Sang Wei, Huang Songfeng, Chen Jiajie, Dai Xiaoqi, Liu Haoyu, Zeng Youjun, Zhang Teliang, Wang Xueliang, Qu Junle, Ho Ho-Pui, Shao Yonghong
Key Laboratory of Optoelectronic Devices and Systems of Ministry of Education and Guangdong Province, College of Physics and Optoelectronics Engineering, Shenzhen University, Shenzhen, 518060, China.
Key Laboratory of Optoelectronic Devices and Systems of Ministry of Education and Guangdong Province, College of Physics and Optoelectronics Engineering, Shenzhen University, Shenzhen, 518060, China.
Talanta. 2023 Jun 1;258:124405. doi: 10.1016/j.talanta.2023.124405. Epub 2023 Mar 1.
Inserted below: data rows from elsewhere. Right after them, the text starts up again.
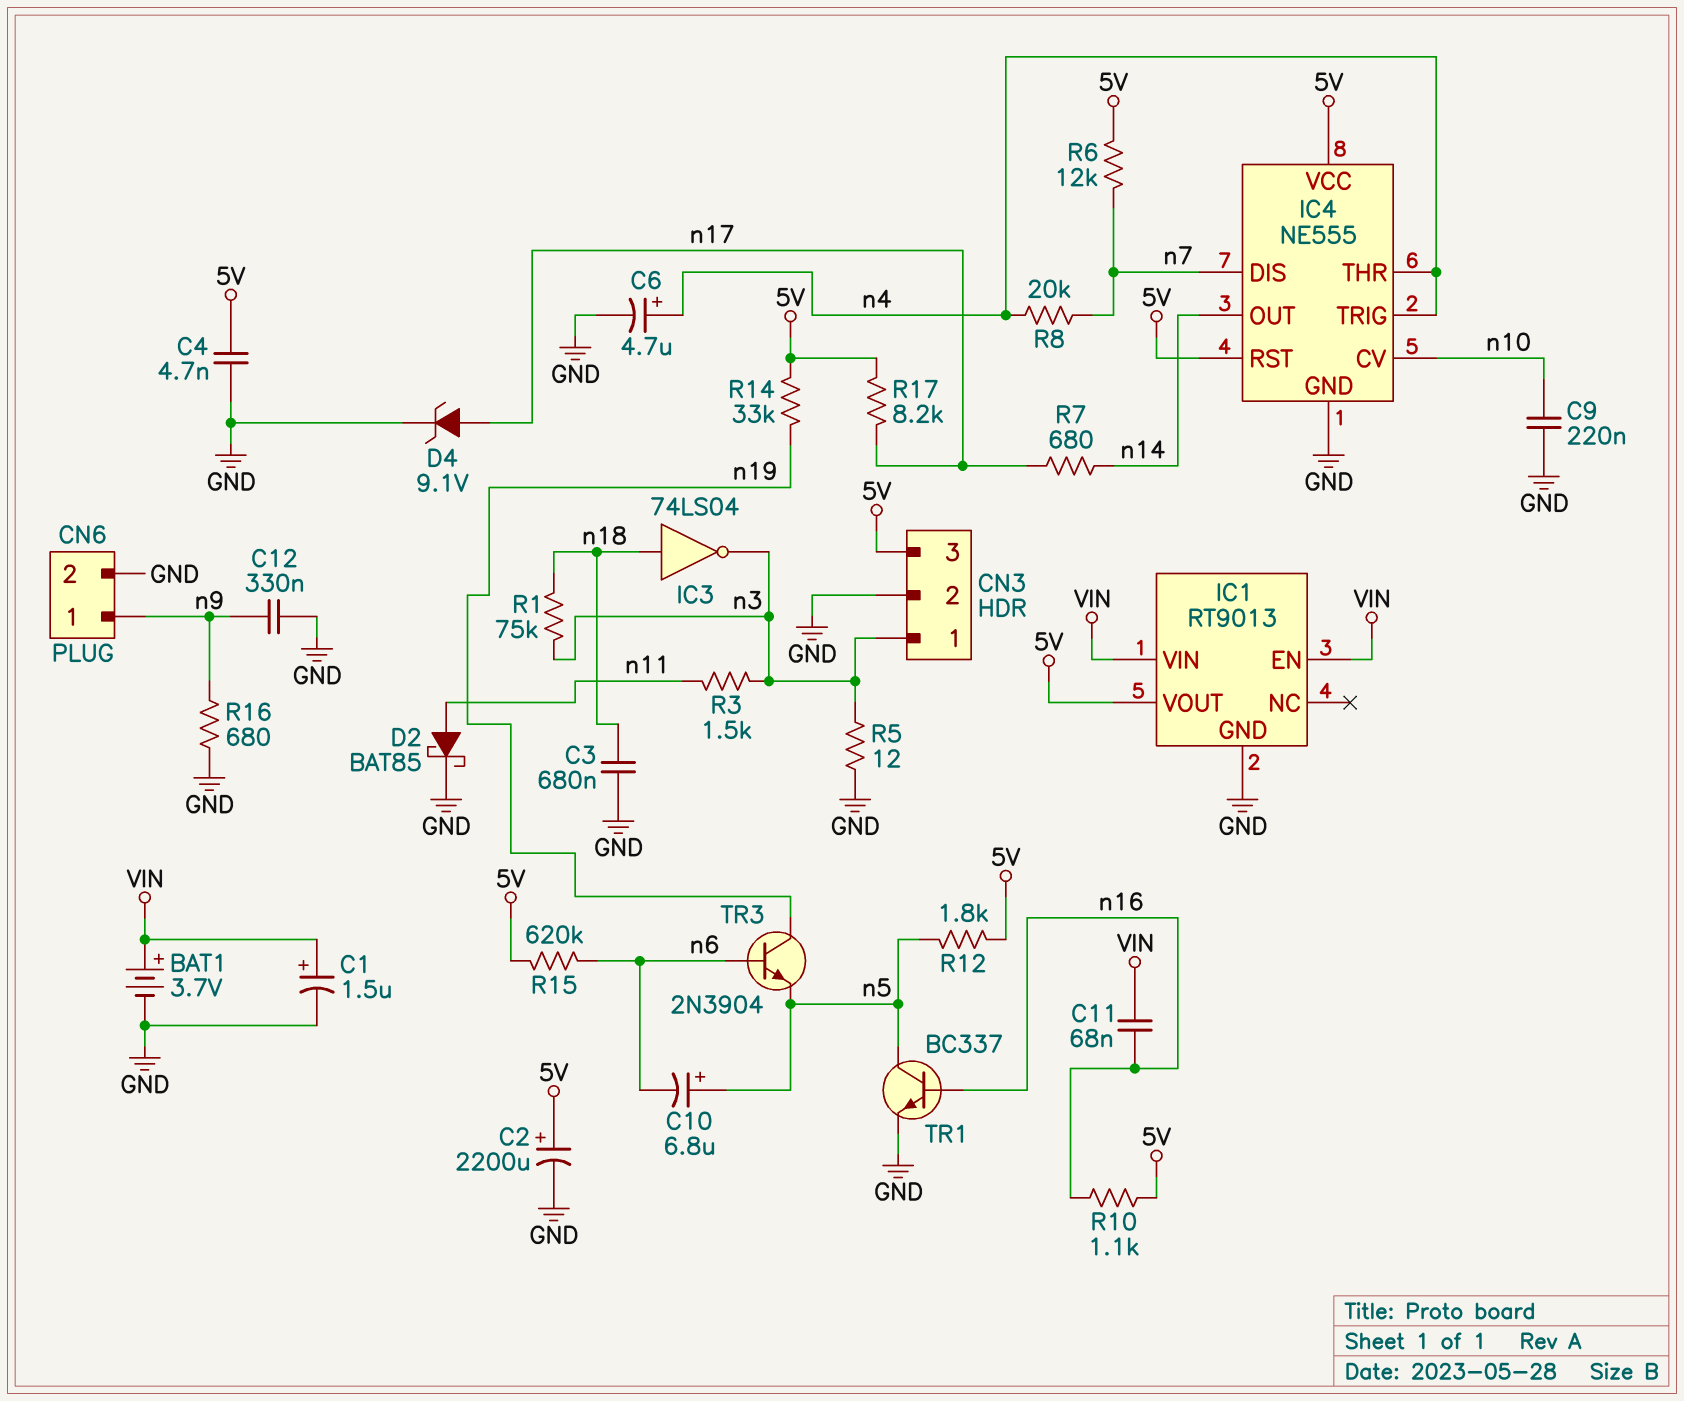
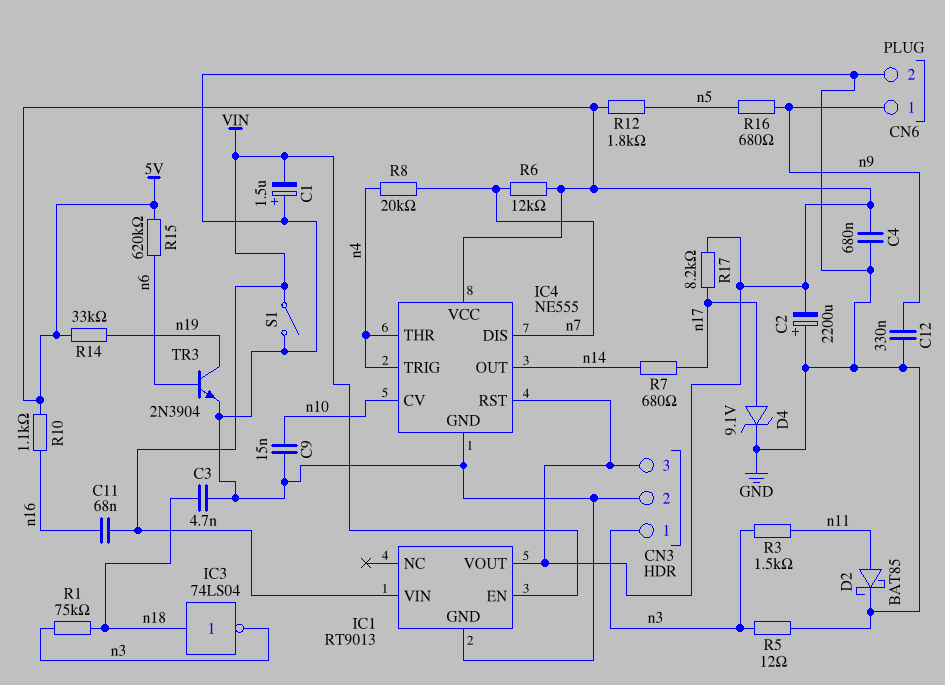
BAT1: 3.7V (plus VIN, minus GND) -> none
C1: 1.5uF (plus VIN, minus GND) -> 1.5uF (plus GND, minus VIN)
C2: 2200uF (plus 5V, minus GND) -> 2200uF (plus GND, minus 5V)
C3: 680nF (GND, n18) -> 4.7nF (GND, n18)
C4: 4.7nF (5V, GND) -> 680nF (5V, GND)
C6: 4.7uF (plus n4, minus GND) -> none
C9: 220nF (GND, n10) -> 15nF (GND, n10)
C10: 6.8uF (plus n5, minus n6) -> none
R16: 680 (GND, n9) -> 680 (n5, n9)
S1: none -> switch (GND, VIN)
TR1: NPN BC337 (B n16, C n5, E GND) -> none
TR3: NPN 2N3904 (B n6, C n19, E n5) -> NPN 2N3904 (B n6, C n19, E GND)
Phase interrogation surface plasmon resonance (P-SPR) biosensors have the highest sensitivity among different types of surface plasmon resonance (SPR) biosensors. However, P-SPR sensors have small dynamic detection range and complex device configuration. To solve these two problems, we designed a multi-channel P-SPR imaging (mcP-SPRi) sensing platform based on a common-path ellipsometry scheme. A wavelength sequential selection (WSS) technique for P-SPRi sensing is developed to select the optimal sensing wavelengths according to different refractive indexes (RIs) of the samples, so the inconsistency of SPR signal response for different biomolecule types caused by the small dynamic detection range is eliminated. And a dynamic detection range of 3.7×10 RIU is achieved, which is the largest among the current mcP-SPRi biosensors. Remarkably, the individual SPR phase image acquisition time has been greatly reduced to 1s by using WSS method instead of whole spectrum scanning, which enables the high-throughput mcP-SPRi sensing.
相位询问表面等离子体共振(P-SPR)生物传感器在不同类型的表面等离子体共振(SPR)生物传感器中具有最高的灵敏度。然而,P-SPR传感器的动态检测范围小且设备配置复杂。为了解决这两个问题,我们基于共光路椭偏测量方案设计了一种多通道P-SPR成像(mcP-SPRi)传感平台。开发了一种用于P-SPRi传感的波长顺序选择(WSS)技术,以根据样品的不同折射率(RI)选择最佳传感波长,从而消除了由小动态检测范围导致的不同生物分子类型的SPR信号响应不一致的问题。并且实现了3.7×10 RIU的动态检测范围,这在当前的mcP-SPRi生物传感器中是最大的。值得注意的是,通过使用WSS方法而非全光谱扫描,单个SPR相位图像采集时间已大幅缩短至1秒,这使得高通量mcP-SPRi传感成为可能。